Attending to the disagreement between Cassirer and Heidegger allows a glimpse of the role myth has played in the elaboration of modern philosophy and the concomitant characterization of ancient thought.19 In the second volume of The Philosophy of Symbolic Forms, Cassirer provided a philosophical analysis of the unifying form of myth, which he identified as an early stage in the development of human consciousness. Opposing a long tradition in philosophy that simply rejected myth as belonging to the realm of illusion, Cassirer argued that myth must be taken seriously because “the problem of the beginnings of art, writing, law, [and] science leads back to a stage in which they all resided in the immediate and undifferentiated unity of the mythical consciousness.”20 Yet although he took myth seriously, Cassirer was ultimately concerned with explaining (and justifying) the dynamics of overcoming mythic consciousness through more differentiated modes of symbolic thought.
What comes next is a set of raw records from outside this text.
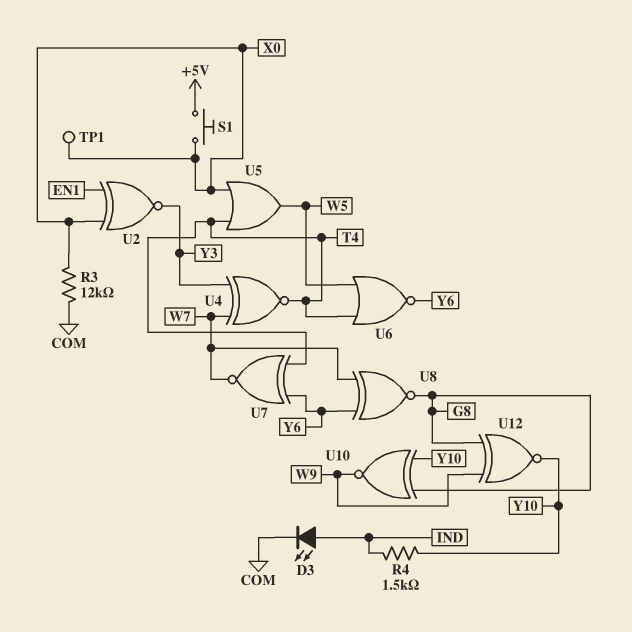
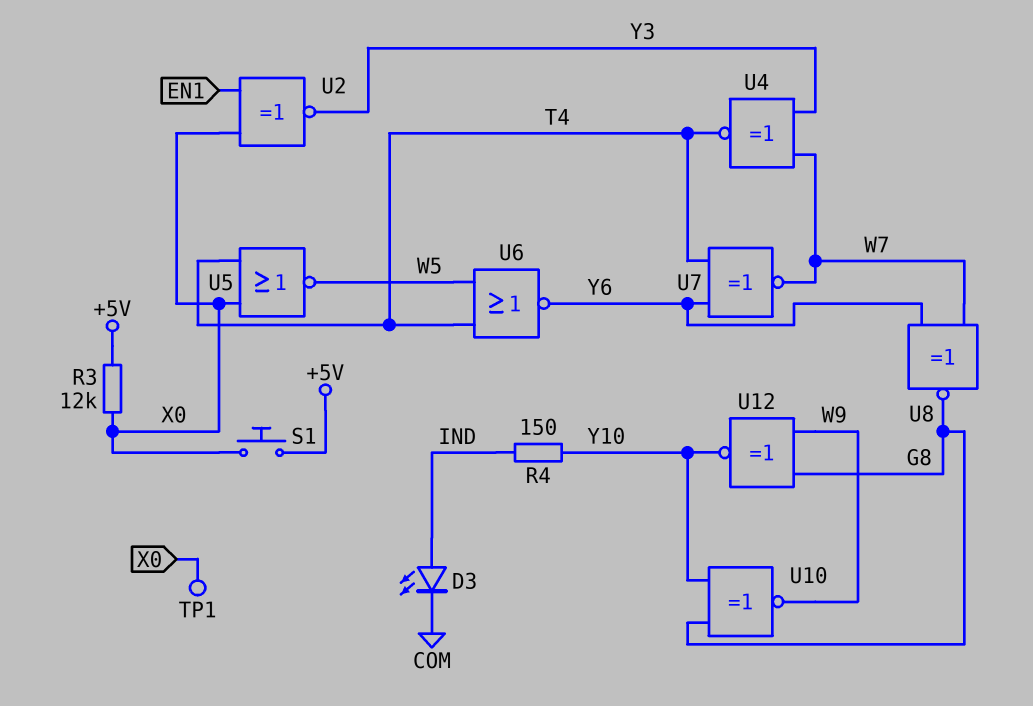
R3: 12k (COM, X0) -> 12k (+5V, X0)
R4: 1.5k (IND, Y10) -> 150 (IND, Y10)
U5: OR (in T4, in X0, out W5) -> NOR (in T4, in X0, out W5)

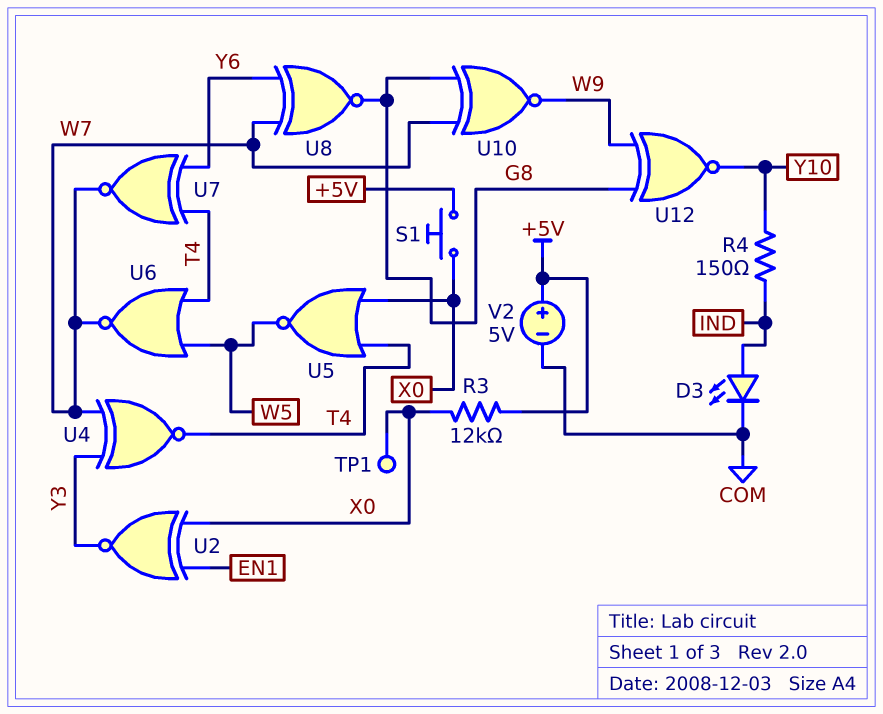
U6: NOR (in T4, in W5, out Y6) -> NOR (in T4, in W5, out W7)
U10: XNOR (in G8, in Y10, out W9) -> XNOR (in G8, in W7, out W9)
V2: none -> 5V (plus +5V, minus COM)

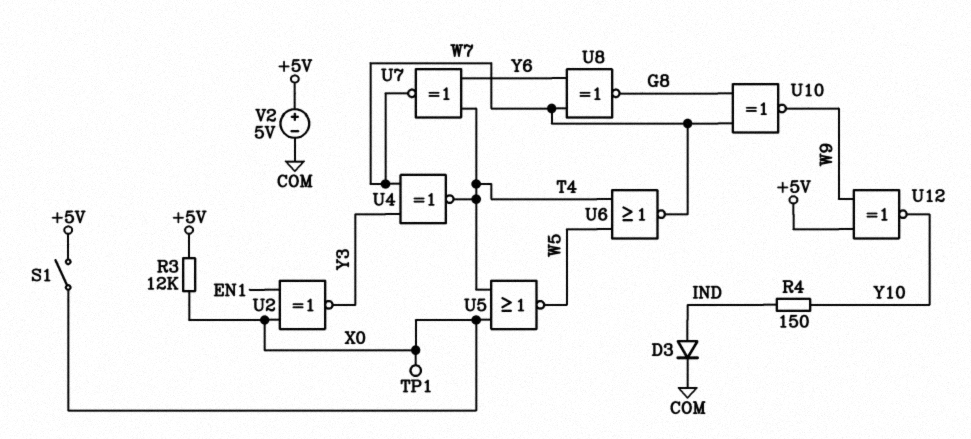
D3: LED (A IND, K COM) -> diode (A IND, K COM)
S1: button (+5V, X0) -> switch (+5V, X0)
U12: XNOR (in G8, in W9, out Y10) -> XNOR (in +5V, in W9, out Y10)

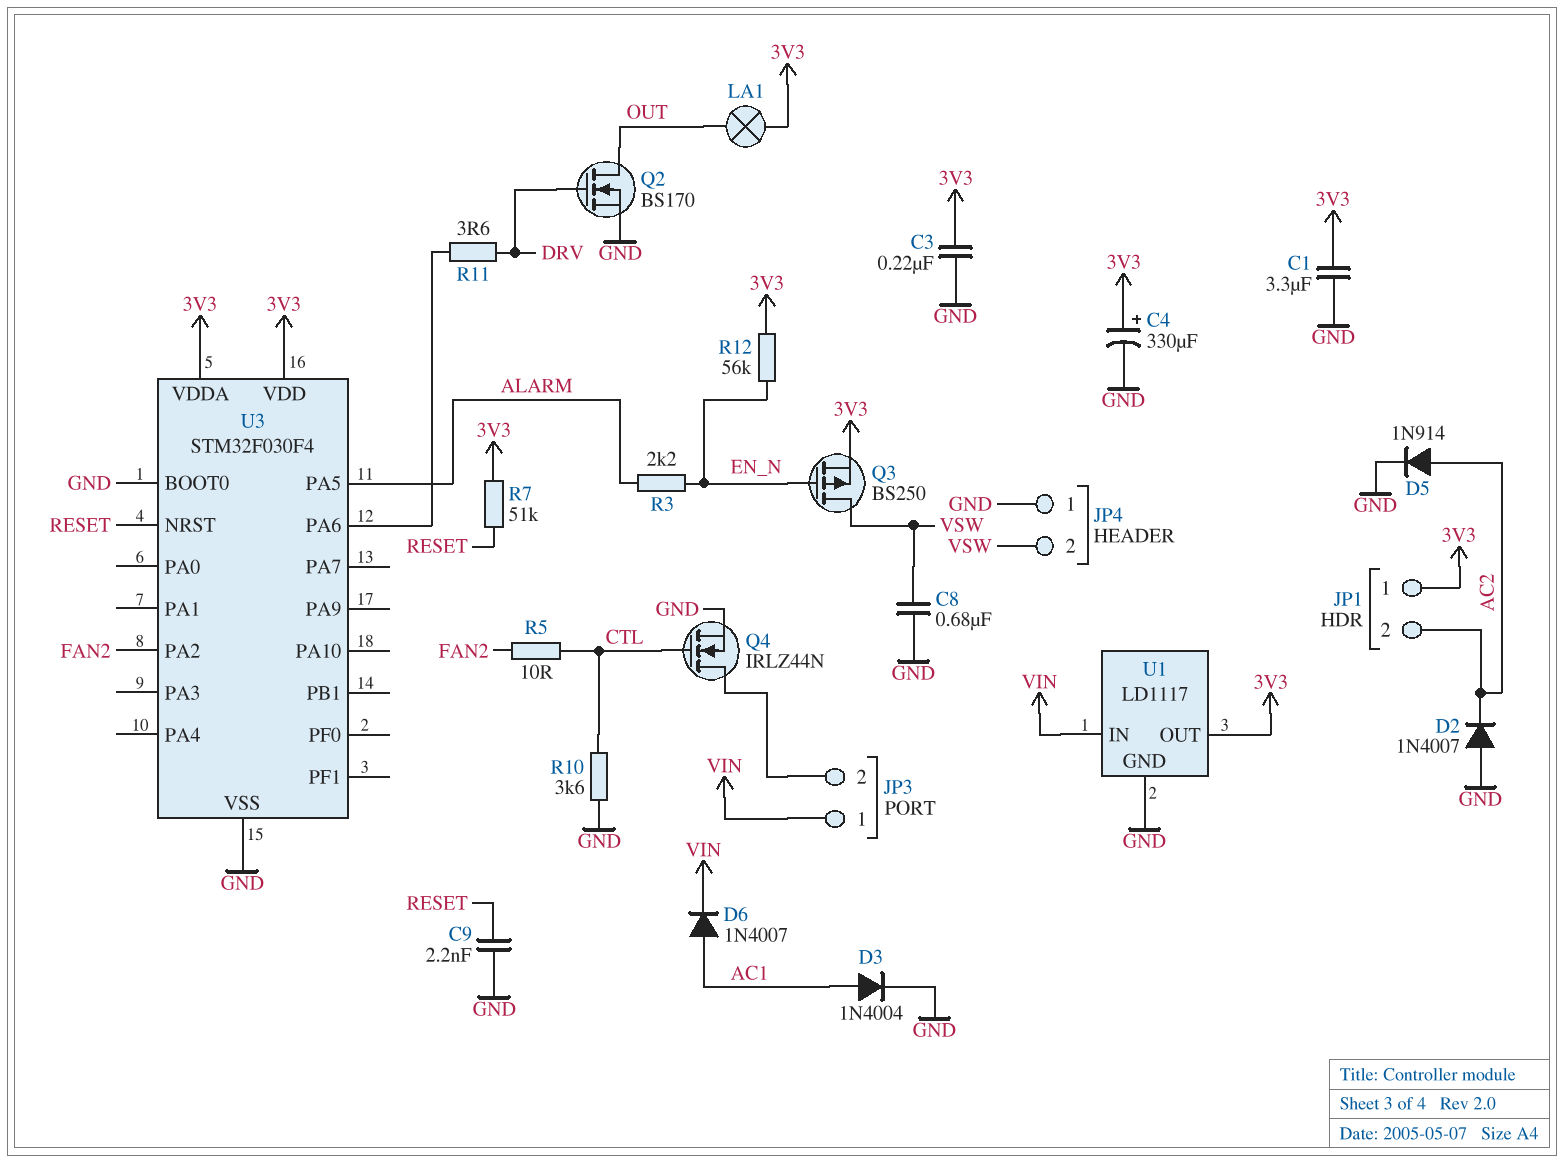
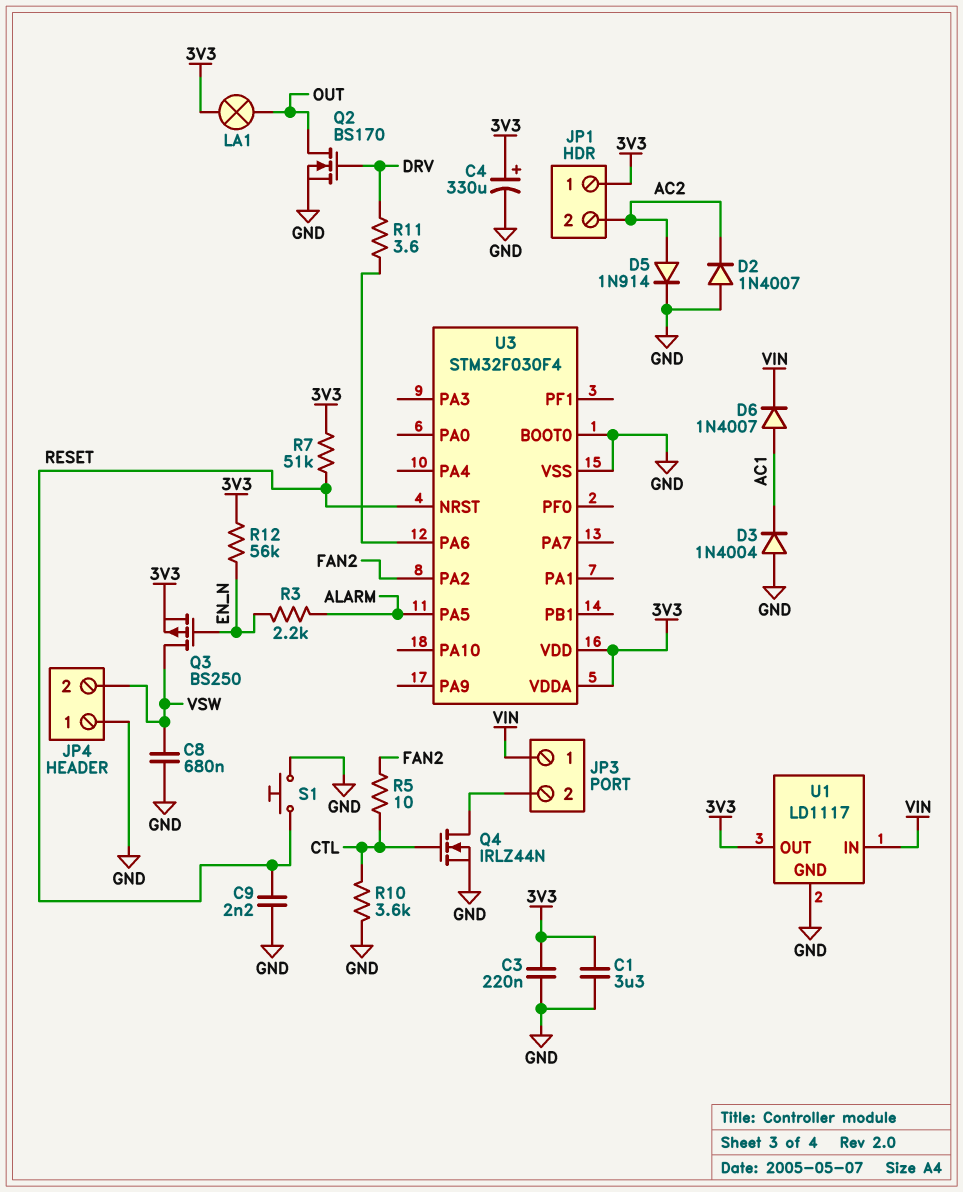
D3: diode 1N4004 (A AC1, K GND) -> diode 1N4004 (A GND, K AC1)
S1: none -> button (GND, RESET)

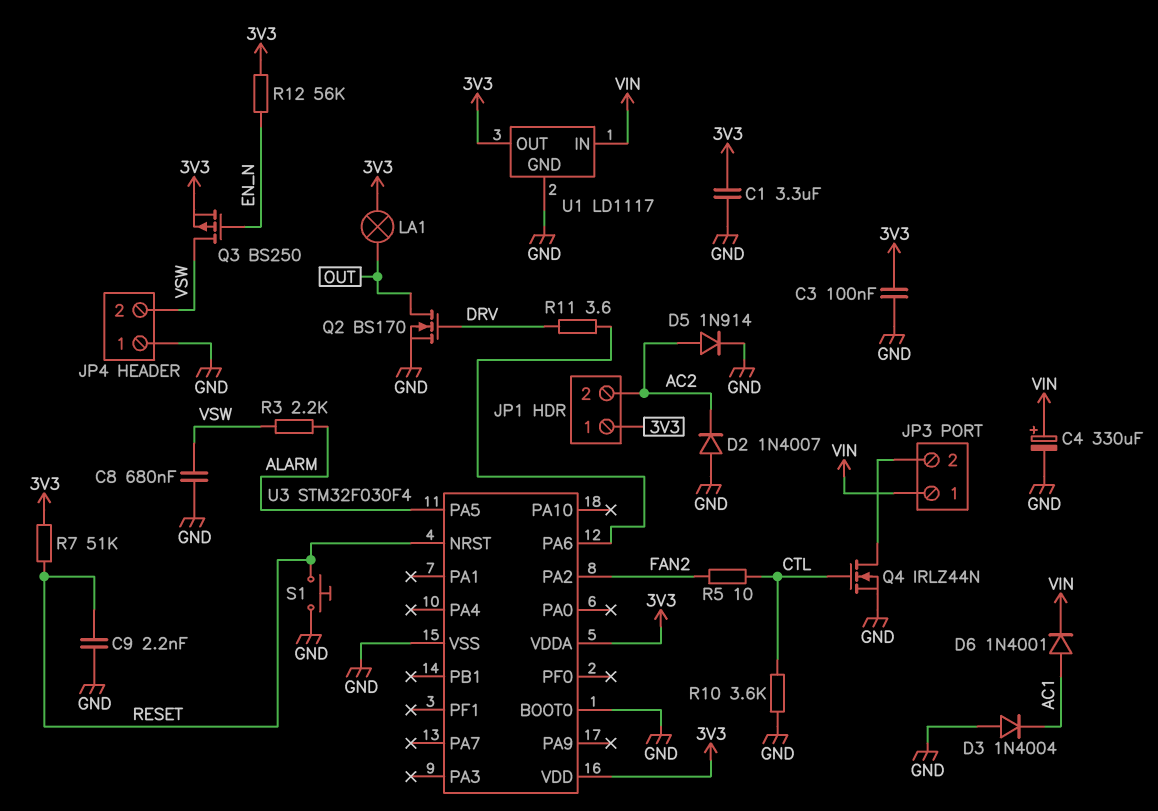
C3: 220nF (3V3, GND) -> 100nF (3V3, GND)
C4: 330uF (plus 3V3, minus GND) -> 330uF (plus VIN, minus GND)
D6: diode 1N4007 (A AC1, K VIN) -> diode 1N4001 (A AC1, K VIN)
R3: 2.2k (ALARM, EN_N) -> 2.2k (ALARM, VSW)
Religion, Cassirer argued, marks a step forward in this regard in that its sensuous images and signs are recognized as necessarily inadequate to the meaning they reveal. The self-conscious symbolization of scientific thought takes this process even further. For Cassirer, breaking away from myth is not only a cognitive achievement, but also an ethical one. A decisive turn away from mythical consciousness occurs “when the soul ceases to be considered as a mere vehicle or cause of vital phenomena and is taken rather as the subject of ethical consciousness.”21 Ultimately, the value of understanding mythical consciousness is that it allows us to recognize the superiority of the forms of consciousness that superseded it.
Consciousness does not offer itself to direct empirical observation. The researcher is able to access mythical consciousness only through mythical images that are understood to be objectifications resulting from a process of symbolization. Though Cassirer presents his work as an account of that process of symbolization – and the dialectical movement from immediate mythic symbolization to symbolizations of greater reflexivity – he necessarily had to work backward from the symbols to the consciousness that supposedly underlies them. This is where methodological questions relating to Cassirer’s use of historical sources arise.
Writing in the early 1920s, Cassirer obviously did not know of the texts from Ugarit. As the first professor of philosophy at the newly founded University of Hamburg, he did, however, have access to the vast collection of material in the field of mythology and general history of religion that Aby Warburg had assembled in his Hamburg library.22 His use of that material bears the marks of both the interpretive tendencies of the ethnologists and historians of religion upon whose studies Cassirer relied well and his self-imposed imperative to find a “spiritual unity of meaning” in the diversity of particular myths.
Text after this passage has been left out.